The news sent Apple stock up more than 4 percent on a down day for much of the market. But Jobs did not say whether the problem was related to the cancer, and some analysts said the health watch may not be over.
The chief executive’s health is an important issue for any company, but especially for Apple, where Jobs has presided over a decade of huge success.

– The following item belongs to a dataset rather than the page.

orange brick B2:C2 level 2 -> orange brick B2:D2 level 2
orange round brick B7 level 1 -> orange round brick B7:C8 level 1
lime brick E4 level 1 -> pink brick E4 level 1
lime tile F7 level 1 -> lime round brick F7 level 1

His mix of secrecy and high-design principles, seen in the rollouts of new Mac computers, the iPod music player and the iPhone, has become a trademark.
In a public letter, Jobs, 53, said his thinness had been a mystery even to him and his doctors until a few weeks ago, when “sophisticated blood tests” confirmed that he has “a hormone imbalance that has been ‘robbing’ me of the proteins my body needs to be healthy.”
“The remedy for this nutritional problem is relatively simple and straightforward, and I’ve already begun treatment,” he wrote. “Just like I didn’t lose this much weight and body mass in a week or a month, my doctors expect it will take me until late this spring to regain it.”
Jobs, who co-founded Apple with Steve Wozniak in 1976 at the dawn of the personal computer revolution, left in 1985 and returned as chief executive in 1997, slashing unprofitable product lines and helping rescue the company from financial ruin.
Jobs announced in 2004 that he had undergone successful surgery to treat a very rare form of pancreatic cancer — an islet cell neuroendocrine tumor. The cancer is easily cured if diagnosed early. Jobs did not have a deadlier and more common form of pancreatic cancer called adenocarcinoma.
Worries about Jobs intensified after Apple said in December that he would not make his annual keynote address today at the Macworld conference in San Francisco. It was at Macworld in 2007 that Jobs introduced the iPhone.
Apple said Jobs would not take the stage because this year will mark the company’s last appearance at the show, which is run by a separate company. Phil Schiller, an Apple marketing executive, will give the company’s presentation instead.
Apple stock rose $3.83, 4.2 percent, to close at $94.58.